Tharamys

Lo scout e il “gregorianum”

Sarà stato il 1986, avevo 15 anni e facevo il boy scout. Sì, per sette anni ho fatto anche lo scout, non è così male se si sorvola su quello che dicono degli scout al di fuori dell’associazione. “Bambini vestiti da fresconi, guidati da fresconi vestiti da bambini”, se la cosa può suonare offensiva: lo è, ma ci ho fatto il callo. Tuttavia quello che sto per raccontare potrebbe avallare, almeno un po’, questa diceria.
Bussare alla porta di un convento e chiedere ospitalità per la notte è abbastanza semplice, specie se un po’ prima del nostro arrivo si ha telefonato al convento e ci si è messi d’accordo coi frati per l’orario di arrivo e l’offerta da lasciare (a quei tempi erano diecimila lire a persona, più o meno). Fu così che per quel mese di novembre trovammo ospitalità in quel di Frattocchie, a due passi da Viterbo, presso i frati Trappisti.

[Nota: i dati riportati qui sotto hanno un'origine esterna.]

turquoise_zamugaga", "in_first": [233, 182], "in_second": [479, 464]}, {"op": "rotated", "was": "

I frati misero subito in chiaro che loro avevano orari precisi: alla sera (18 e 45) si pregavano i Vespri e tutti erano tenuti a partecipare. Va be’, nulla di strano. Non era il primo convento che aveva le sue regole. La sera che arrivammo noialtri baldi giovini col fazzolettone giallo e la divisa blu puffo, tipica dell’AGeSCI, ci unimmo ai fraticelli per la preghiera del vespro subito dopo aver posato gli zaini in foresteria dove avremmo dormito. I frati sedevano nei primi banchi della chiesa e dopo pochi minuti cominciarono a cantare. Per prima cosa accordarono la voce con qualche vocalizzo, accordi maggiori, minori e quarta sospesa per scaldare la voce. Come riecheggiarono le prime note tra le navate ecco che la porta della sagrestia si riaprì e ne uscirono altri due frati che si diressero verso il fondo della chiesa. Un confratello li notò e gli fece cenno di unirsi a loro. I due, il cappuccio tirato sulla testa, si bloccarono. Quello più magro fece cenno al compagno di seguirlo. A differenza dei sandali degli altri questi portavano due scarpacce infangate, segno che fino a quel momento avevano lavorato fuori, pensai. Si piazzarono dietro tutti gli altri frati, un paio di file davanti a me.
«Audi benigne condituuuuur» attaccò il coro, le voci bene impostate e proprio belle da sentire «nostra preces cum flétibuuuus, sacràta in abstinentiiiiii a fusas quadra genàriaaaa.» Ma ecco che lo smilzo si mise a cantare, con una voce che ricordava quella delle vecchie mentre recitano il rosario il venerdì sera, cantò una cosa che “suonava simile” ma era davvero diversa
«Tacca la cappa ‘l gòmminuuur, ca ti si viano zampi in ariaaaaa»
Il compare s’aggiustò il saio, ma il dettaglio che avrebbe potuto trasformarmi nell’eroe della serata mi sfuggì. In quel periodo ero piuttosto distratto da una figliola e dai pensieri che la sua quarta extra large mi ispirava. Però quello strano latino era in qualche modo riuscito a bypassare la mora con gli occhi verdi delle cui grazie mi ero infoiat… pardon, invaghito e sentii la risposta del ciccione
«Bene facemmu a parla’ in gergamuuuuus, ca nun capisce che nun semo monganiiiis»
E pure che stavo guardando quella ragazza cantare a pieni… uh… polmoni (ma che grossi che erano) mi costrinsi a posare gli occhi su quei due che, cantando cantando, avevano lasciato il banco e si stavano avviando all’uscita.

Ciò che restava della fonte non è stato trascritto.